In a review of this book, written by Leif Ellington (entitled “The Power to Persuade), we read the following vignette (Note: A number of titles should have been capitalized but were left as written):
“Failed integration of African American students into a central high school in Little Rock, Arkansas in 1957 triggered a meeting with president Eisenhower and governor of Arkansas Orval Faubus. The Supreme Court decided in the case of Brown vs. The Board of Education that African American students must be allowed to integrate into schools in the Little Rock area. The school board planned on initiating the plan for the school year. Contrary to the Supreme Court decision, governor Faubus commanded that the National Guard surround the school on the first day and prevent any African American students from entering the school.

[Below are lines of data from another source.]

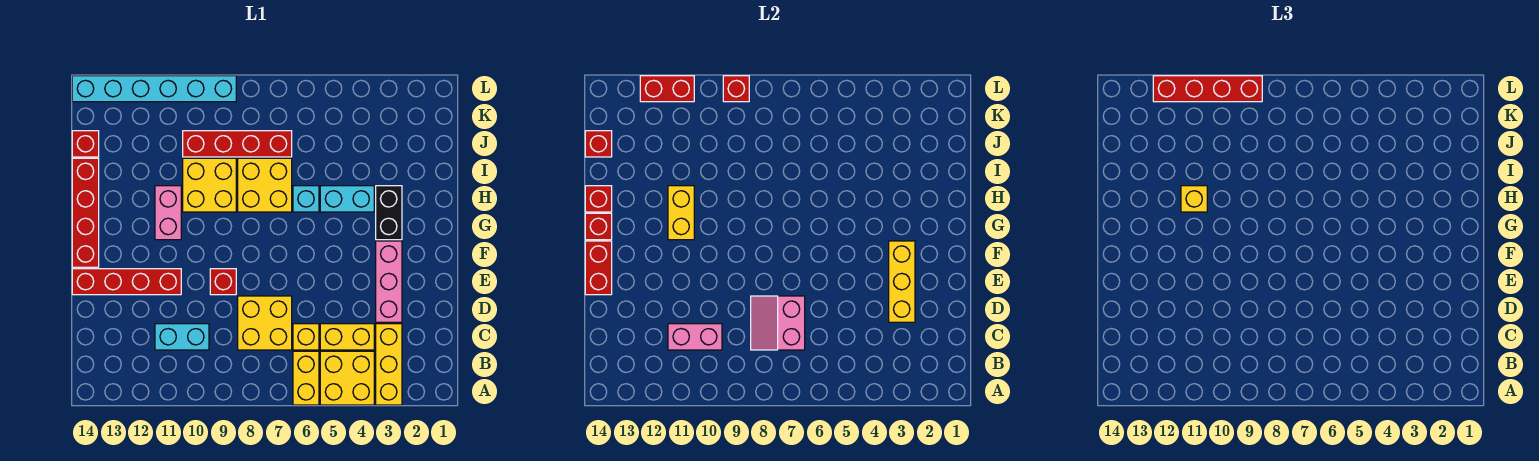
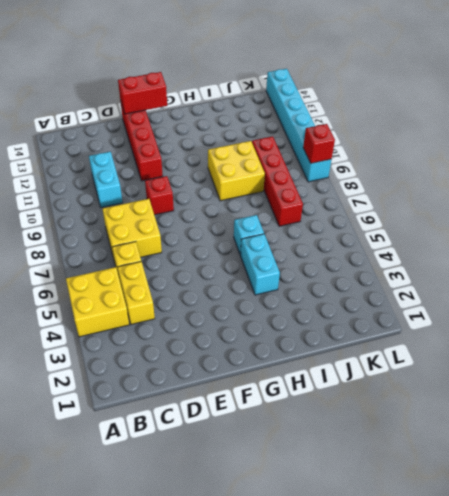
none -> yellow brick A3:C3 level 1
none -> yellow brick A6:B6 level 1
none -> pink brick D3:F3 level 1
none -> red brick F14:I14 level 1

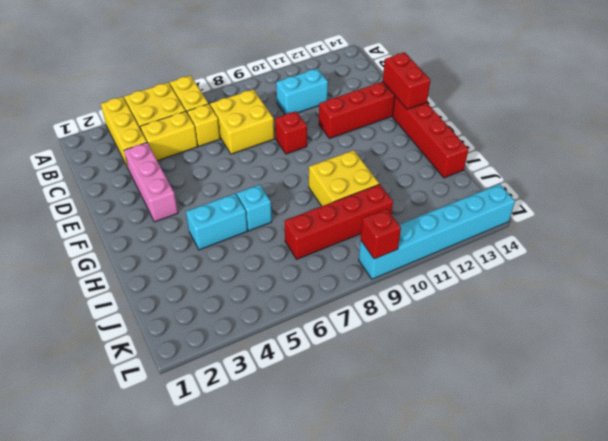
none -> black brick G3:H3 level 1
none -> pink brick G11:H11 level 1
none -> yellow brick H7:I8 level 1
none -> red brick J14 level 1

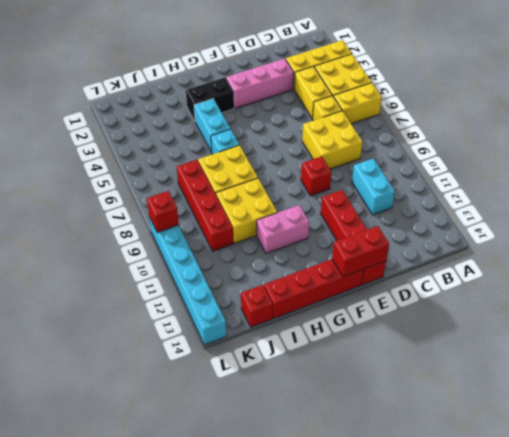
none -> pink slope C7:D8 level 2 top 7
none -> pink brick C10:C11 level 2
none -> yellow brick D3:F3 level 2
none -> yellow brick G11:H11 level 2

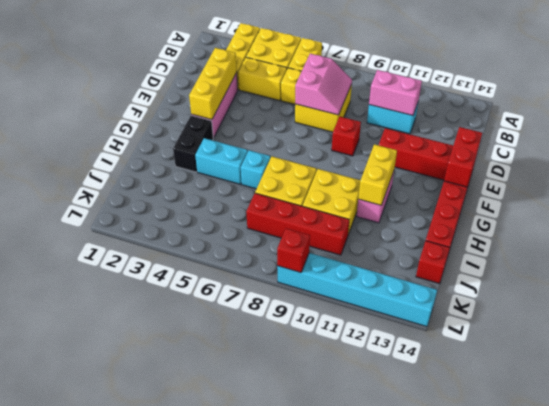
none -> red brick G14 level 2
none -> red brick H14 level 2
none -> red brick J14 level 2
none -> red brick L11:L12 level 2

His reasoning stated that their acceptance to the school would cause a ‘violent citizen reaction.’ When Eisenhower met with governor Faubus concerning the Supreme Courts decision, Eisenhower failed to persuade Faubus about the integration by not stating any of its advantages and how it would be for his benefit and the state’s. The meeting was pointless because Eisenhower did not use his persuasive power. Anyone can see how the Supreme Court decision was of no concern to governor Faubus or the state of Arkansas.”

Raw power does not necessarily lead to getting one’s way. President Trump learned this after shutting down the government this year. “Balancing the interests” is another way of citing the principle of Win-Win. Persuade, explain, question but do not pontificate or legislate. Or, in a different turn of phrase, mediate don’t litigate.